Précieuse en tant que substantif apparaît uniquement en 1654, c'est à dire tard dans le siècle, bien après la plus grande époque de la chambre bleue de L'Hôtel de Rambouillet, réputée le net plus ultra de la préciosité et des précieuses dans les manuels. Précédemment, utilisé comme adjectif, il est entièrement positif et attribué aux grandes dames que l'on souhaite flatter. Même en tant que substantif, il est régulièrement associé aux dames les plus en vue : nièces de Mazarin, des dames d'honneur de la reine etc. Des personnes influentes, censées être belles, intelligentes, spirituelles et qui donnent le ton à la bonne société. Sans forcément avoir grand-chose de commun entre elles ni avoir particulièrement à faire avec la littérature.

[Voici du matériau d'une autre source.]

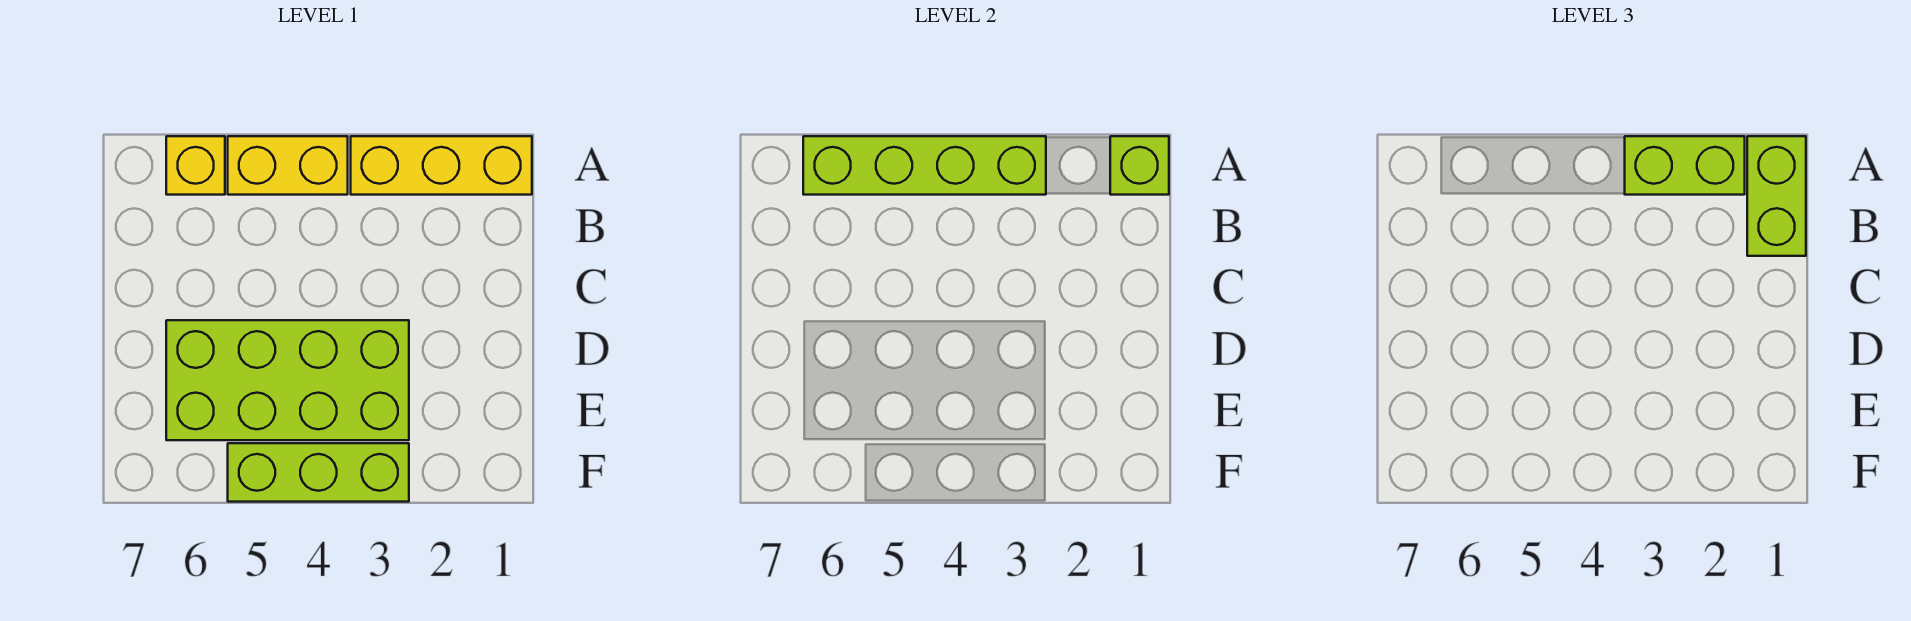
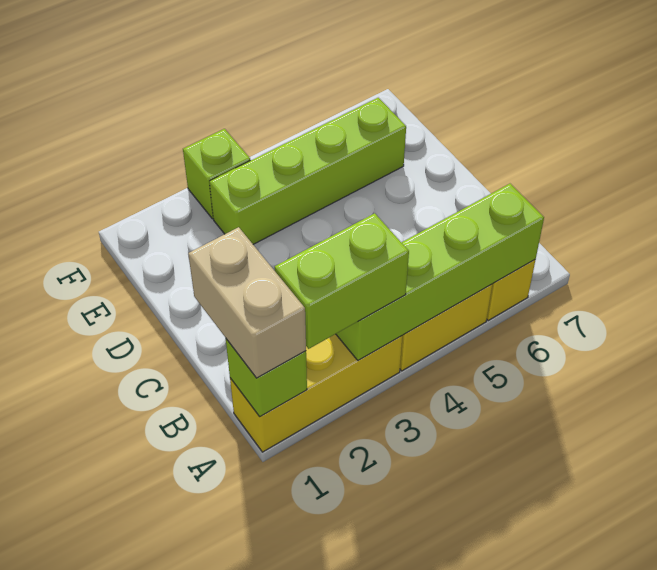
lime brick A1:B1 level 3 -> tan brick A1:B1 level 3
lime brick D3:E6 level 1 -> lime brick E3:E6 level 1
lime brick F3:F5 level 1 -> lime brick F3 level 1

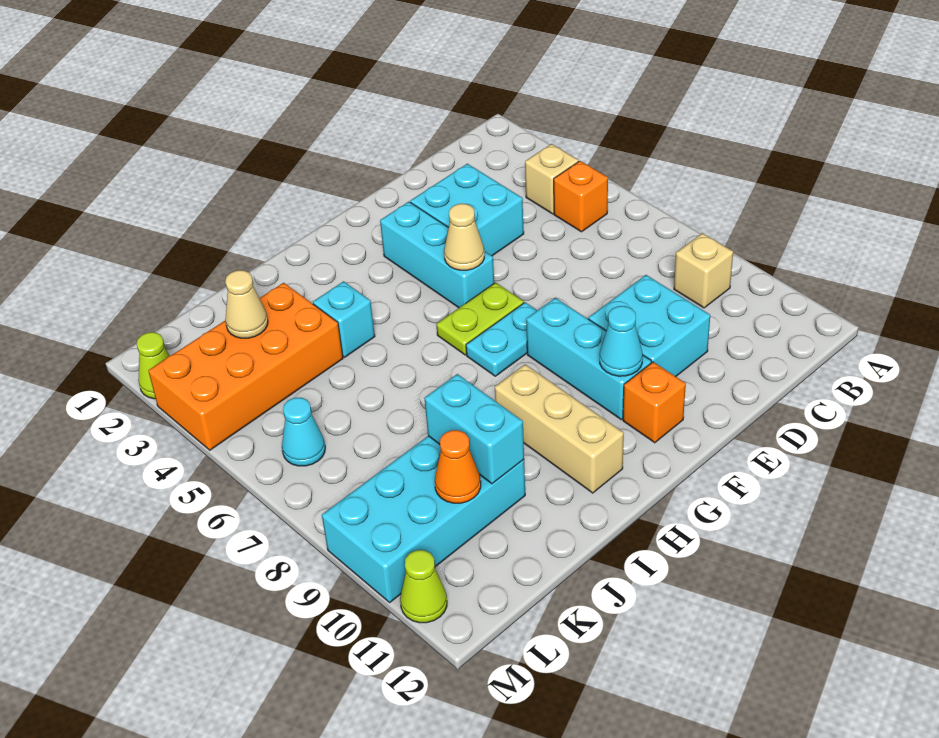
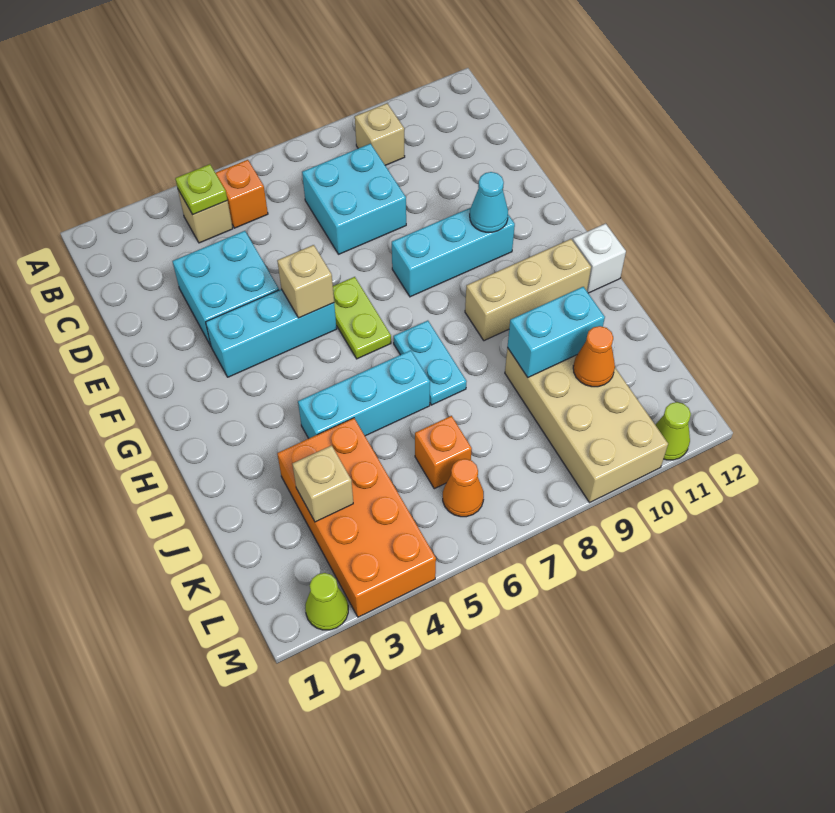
none -> lime plate B4 level 2
cyan brick D9:E10 level 1 -> cyan brick C7:D8 level 1
tan cone F5 level 2 -> tan brick F5 level 2
cyan plate F7:G7 level 1 -> cyan plate H7:I7 level 1
orange brick F11 level 1 -> orange brick K6 level 1
none -> white brick H12 level 1
cyan brick I4 level 1 -> cyan brick I4:I6 level 1
cyan brick J9:M10 level 1 -> tan brick J9:M10 level 1
tan cone K3 level 2 -> tan brick K3 level 2
cyan cone L6 level 1 -> orange cone L6 level 1

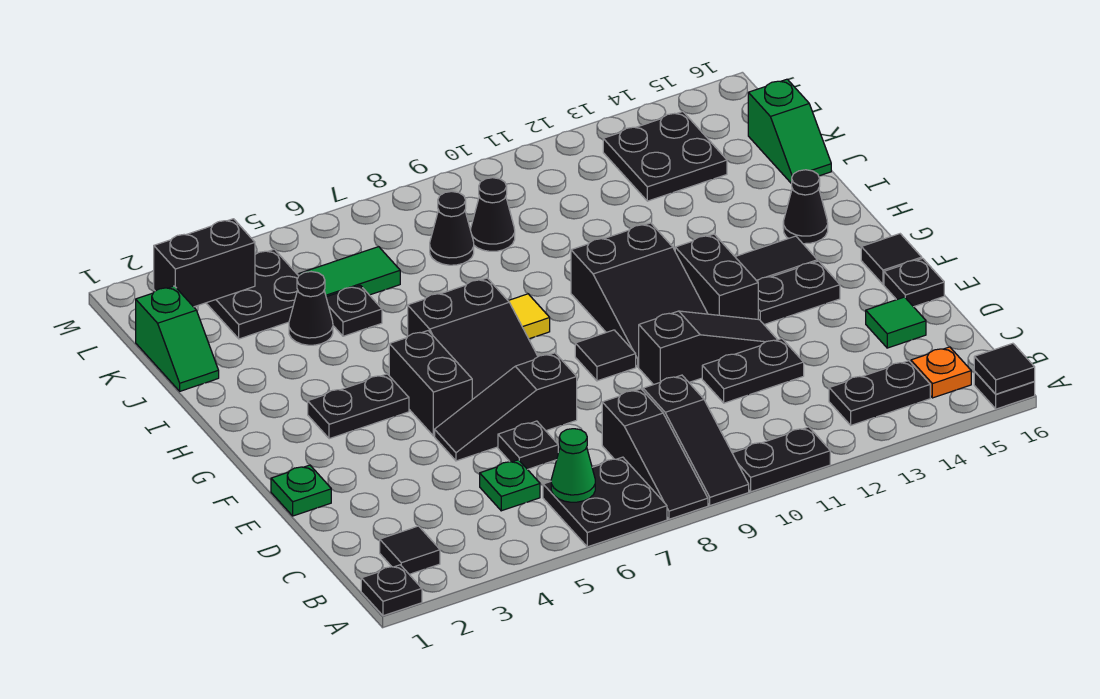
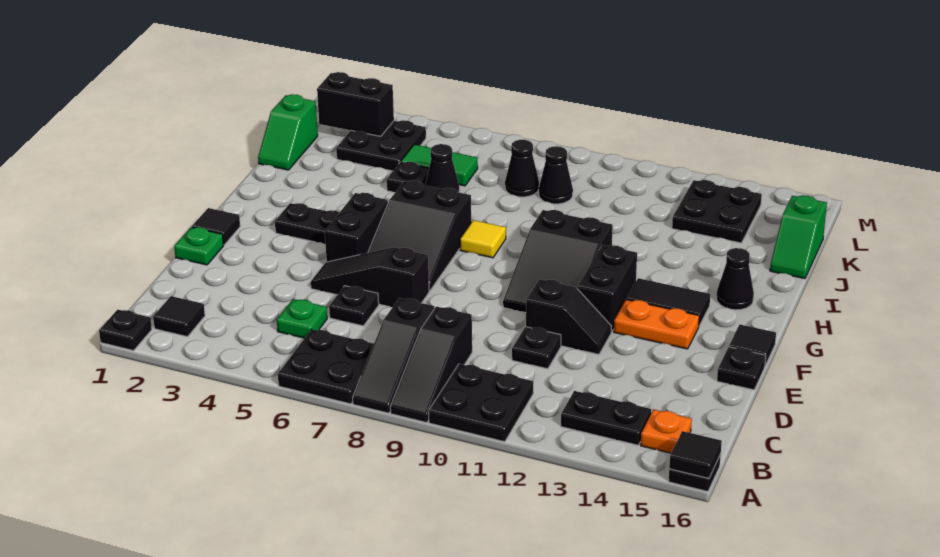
black plate A10:A11 level 1 -> black plate A10:B11 level 1
green cone B6 level 2 -> none
black plate D11:D12 level 1 -> black plate D11 level 1
green tile D15 level 1 -> none
black slope E10:E12 level 1 top 10 -> black slope E11:E12 level 1 top 11
black tile F9 level 1 -> black tile F1 level 1
black plate F13:F14 level 1 -> orange plate F13:F14 level 1
black cone J4 level 1 -> black cone J6 level 1

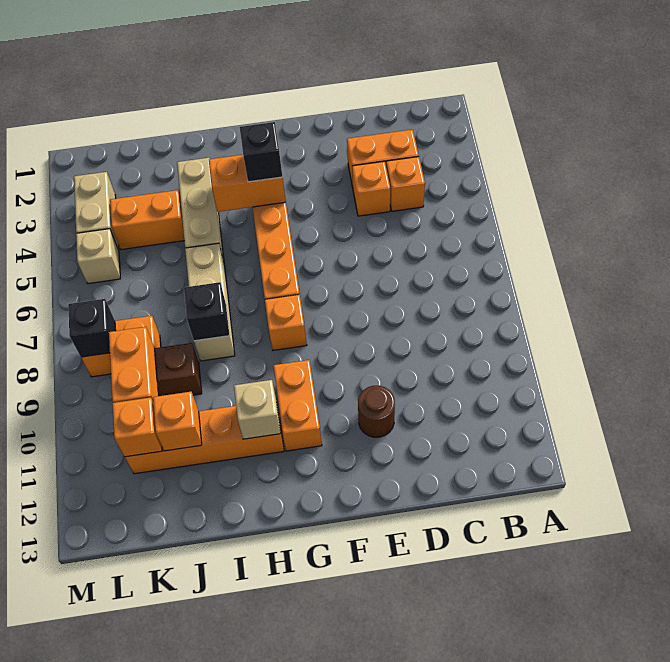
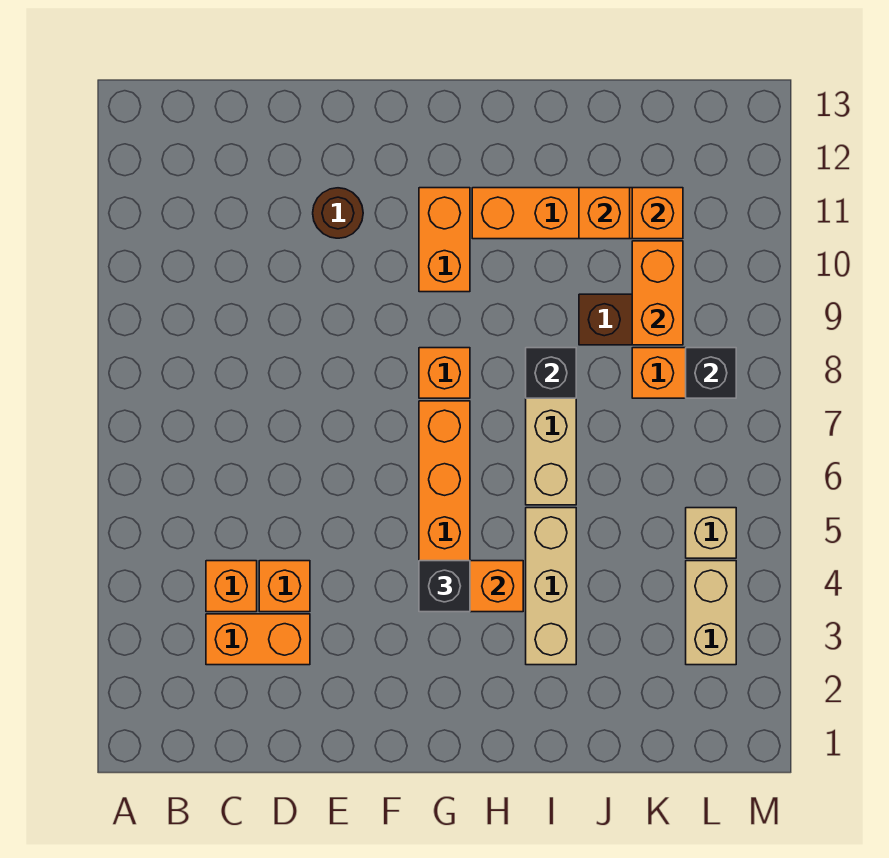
tan brick H11 level 2 -> none
orange brick J4:K4 level 1 -> none

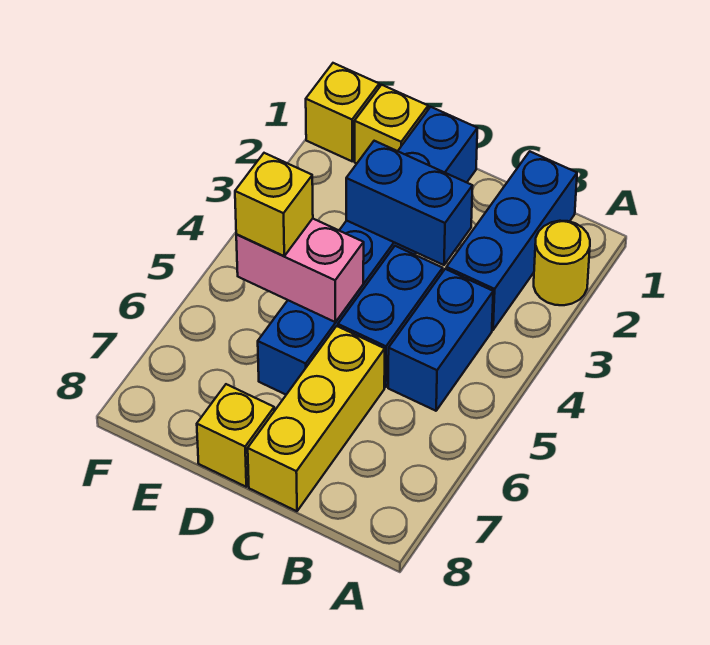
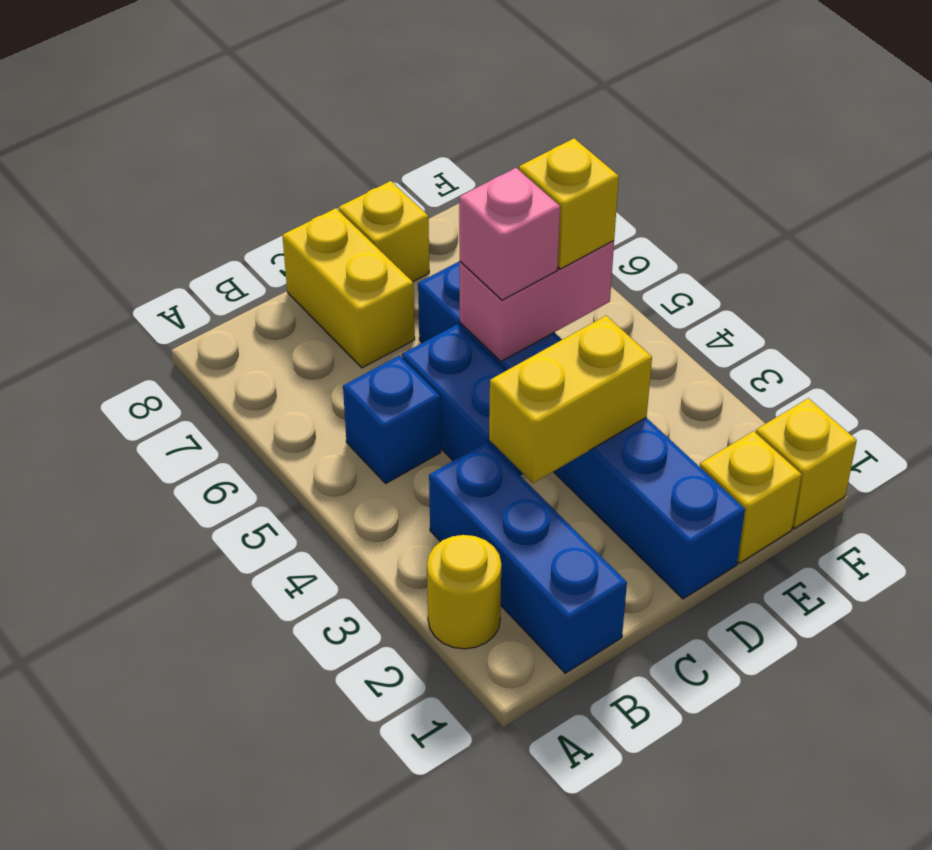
blue brick B4:B5 level 1 -> blue brick B5 level 1
blue brick C3:D3 level 2 -> yellow brick C3:D3 level 2
yellow brick C6:C8 level 1 -> yellow brick C7:C8 level 1
none -> pink brick D5 level 3

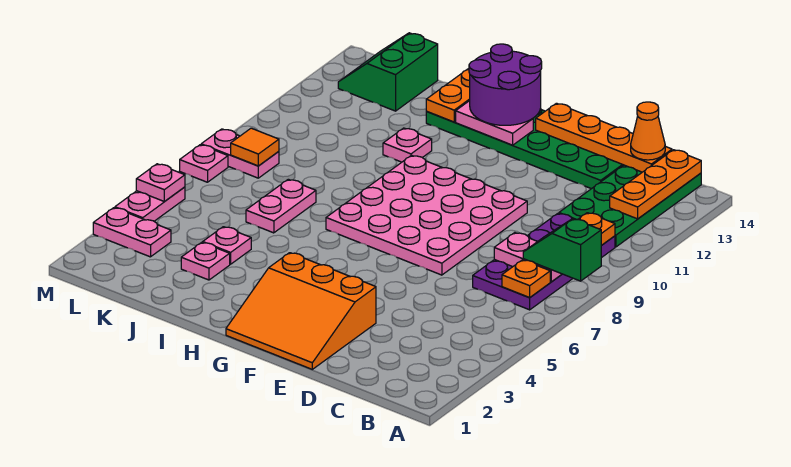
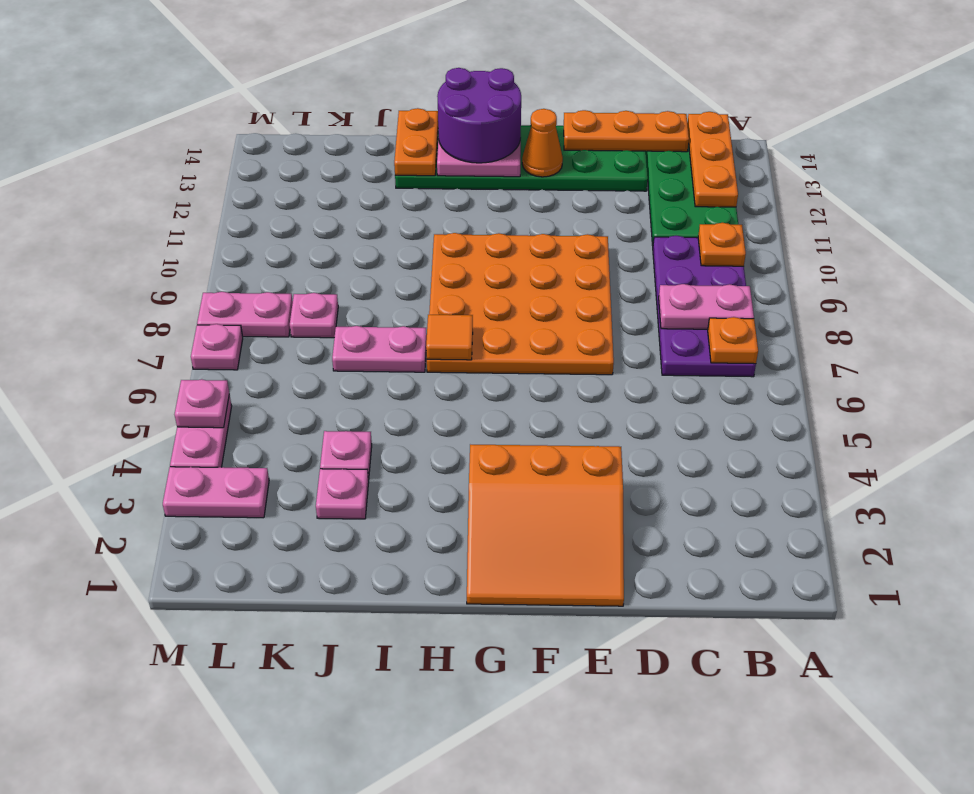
green slope A8:B8 level 3 top A -> none
orange plate C14:F14 level 2 -> orange plate C14:E14 level 2
orange cone C14 level 3 -> orange cone F13 level 2
pink plate E7:H10 level 1 -> orange plate E7:H10 level 1
pink plate I11 level 1 -> pink plate K8 level 1
pink plate J6:J7 level 1 -> pink plate I7:J7 level 1
green slope K13:L14 level 1 top K -> none
orange tile L8 level 2 -> orange tile H7 level 2

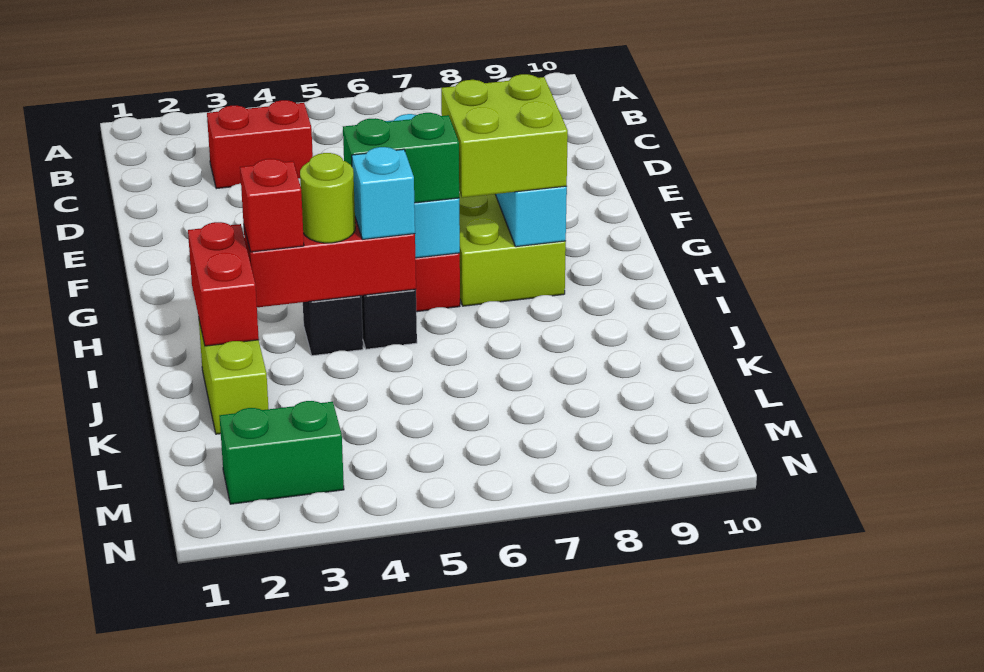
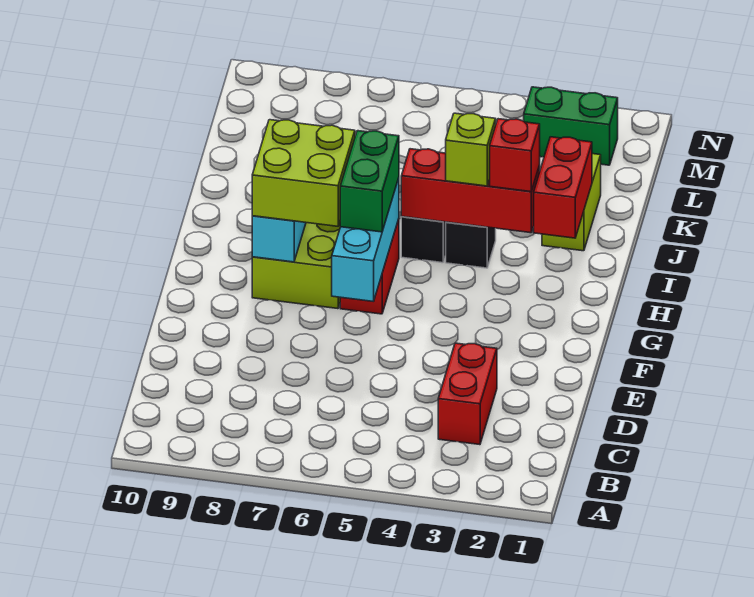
red brick C3:C4 level 1 -> red brick C3:D3 level 1
green brick H5:H6 level 3 -> green brick G6:H6 level 3
lime round brick I4 level 3 -> lime brick I4 level 3
cyan brick I5 level 3 -> none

Roger Duchêne pointe une confusion entre la galanterie et la préciosité. La galanterie était surtout un art de vivre, un comportement social parfait dans la société qui l'a vu naître. Il s'exprime avant tout dans la conversation, c'est un art de plaire, qui exclu une approche trop sérieuse, art du brillant et de la distanciation. le galant homme (et la dame galante sans rien de péjoratif) remplace l'honnête homme du XVIe siècle en tant qu'idéal de l'homme social. La galanterie suppose la présence des femmes, mais l'amour n'est pas le seul, ni même le sujet principal. La galanterie s'intéresse à tout, il s'agit d'être plaisant, agréable, non pédant. Les galants sont les tenants d'une nouvelles culture, délivrée de l'emprise des doctes et de leurs règles, ne supposant pas des études poussés des Anciens, acquise par la conversation et la littérature en langue vulgaire, poésie et roman. Une culture accessible aux femmes, qui même issues de la meilleures société ne font pas d'études poussées, en particulier n'apprennent pas le latin. Il y a eu une littérature galante, en réalité, ce que notre vieux Lagarde et Michard classe en littérature précieuse, était appelé en son temps littérature galante. Cette approche galante permettait aux femmes de s'exprimer, de prendre position, de juger des oeuvres littéraires, et des oeuvres de l'esprit en général, puisqu'elle ne nécessitait pas des connaissances qui à l'époque, sauf des rares exceptions, n'étaient pas accessibles aux femmes. Elles en sont les bénéficiaires, mais cette nouvelle culture correspondait aussi à l'aspiration des hommes du monde, qui même mieux éduqués que leurs compagnes, préféraient une culture moins savante et moins rébarbative.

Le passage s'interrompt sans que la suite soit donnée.